Especially what about existing filesystems, so upgrading to the latest UFS with journaling and the latest ZFS version, that will be in 9.0-RELEASE? Do filesystems have to be reformated?

Since 9.0-BETA3 is already available, it can not take too long any more till the release, so I am curious, about the best strategy for new installations at that point:

- Install 8.2-RELEASE now and upgrade to 9.0-RELEASE once it's available
- Install 9.0-BETA3 now and upgrade to 9.0-RELEASE once it's available
- Wait with performing new installations, till 9.0-RELEASE is available (if one is in no hurry)


----------



## jb_fvwm2 (Oct 1, 2011)

Unsure about if your fstab may need to be rewritten for a v8.2 > v9 upgrade, but for the most of the questions find the online file that details v9 release data. It should have zfs, filesystem, and much more information, then one can decide on the best strategy depending upon resources.


----------



## MasterOne (Oct 11, 2011)

Do you mean What's cooking for FreeBSD 9??

It mentions all the good stuff happening to FreeBSD 9, but not what's in store when upgrading.

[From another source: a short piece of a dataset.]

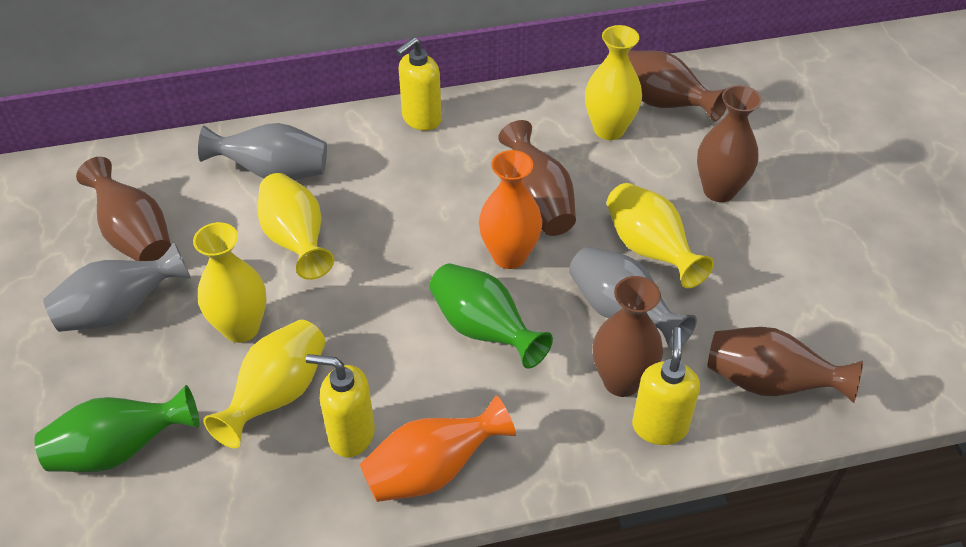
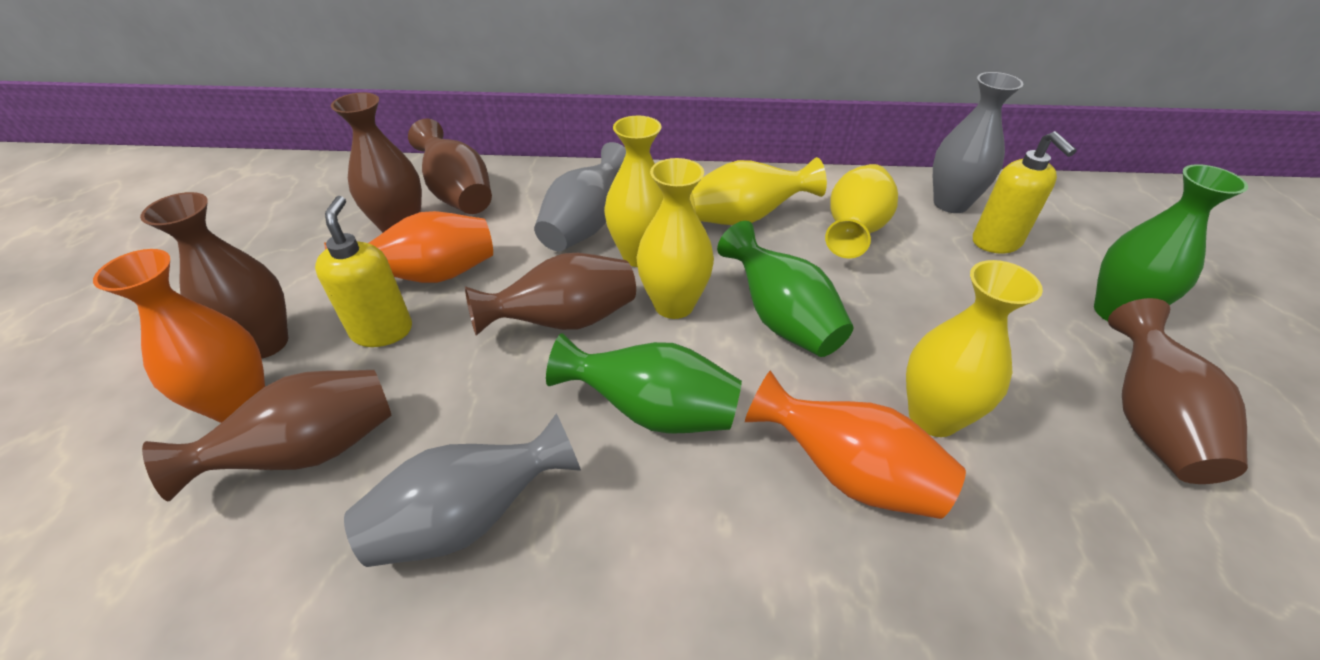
green vase: 2 -> 3
orange vase: 2 -> 3
yellow soap dispenser: 3 -> 2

I tried to find more info on the mentioned filesystem-upgrades, but have been unsuccessful. Is there already another document which details the upgrade process from 8.2-RELEASE to 9.0-RELEASE (maybe a draft)?

So the question remains: Can anybody here explain, if UFS and ZFS filesystems from 8.2-RELEASE will need to be reformated for the new revisions of 9.0-RELEASE (UFS SU+J and ZFS v28)?


----------



## gkontos (Oct 11, 2011)

MasterOne said:
			
		

> So the question remains: Can anybody here explain, if UFS and ZFS filesystems from 8.2-RELEASE will need to be reformated for the new revisions of 9.0-RELEASE (UFS SU+J and ZFS v28)?



The concept of format doesn't exist in the BSD world. 

For ZFS systems you just have to upgrade with:

[CMD=""]# zpool upgrade <pool> [/CMD]

For UFS2 systems if you want to migrate them to SU+J then you have to unmount them and use tunefs to convert them:

[CMD=""]# tunefs -j enable <partition>[/CMD]

That's basically all there is to it.


----------



## MasterOne (Oct 11, 2011)

Thanks for your explanation, I guess that issue was the only obstacle when considering to use 8.2-RELEASE for new installations now, and to upgrade to 9.x-RELEASE later.


----------



## vermaden (Oct 11, 2011)

MasterOne said:
			
		

> I am wondering, what possible problems are to be expected, when upgrading from 8.2-RELEASE to 9.0-RELEASE.



If you used ahci.ko module on 8.x then nothing will change if it comes to disk devices names, if not, then ad4 will became ada0 and ad10 will become ada1 (if you have ad4 and ad10 disks).

The CD-ROM acd0 device will be now cd0.



> Especially what about existing filesystems, so upgrading to the latest UFS with journaling and the latest ZFS version, that will be in 9.0-RELEASE? Do filesystems have to be reformated?


Its not needed.

About upgrade ... take the 'classic' [1] source upgrade, no matter if its BETA3 or RELEASE, it will work the same and after RELEASE is there, you will upgrade again from BETA3 to RELEASE ... or to RC1 for example.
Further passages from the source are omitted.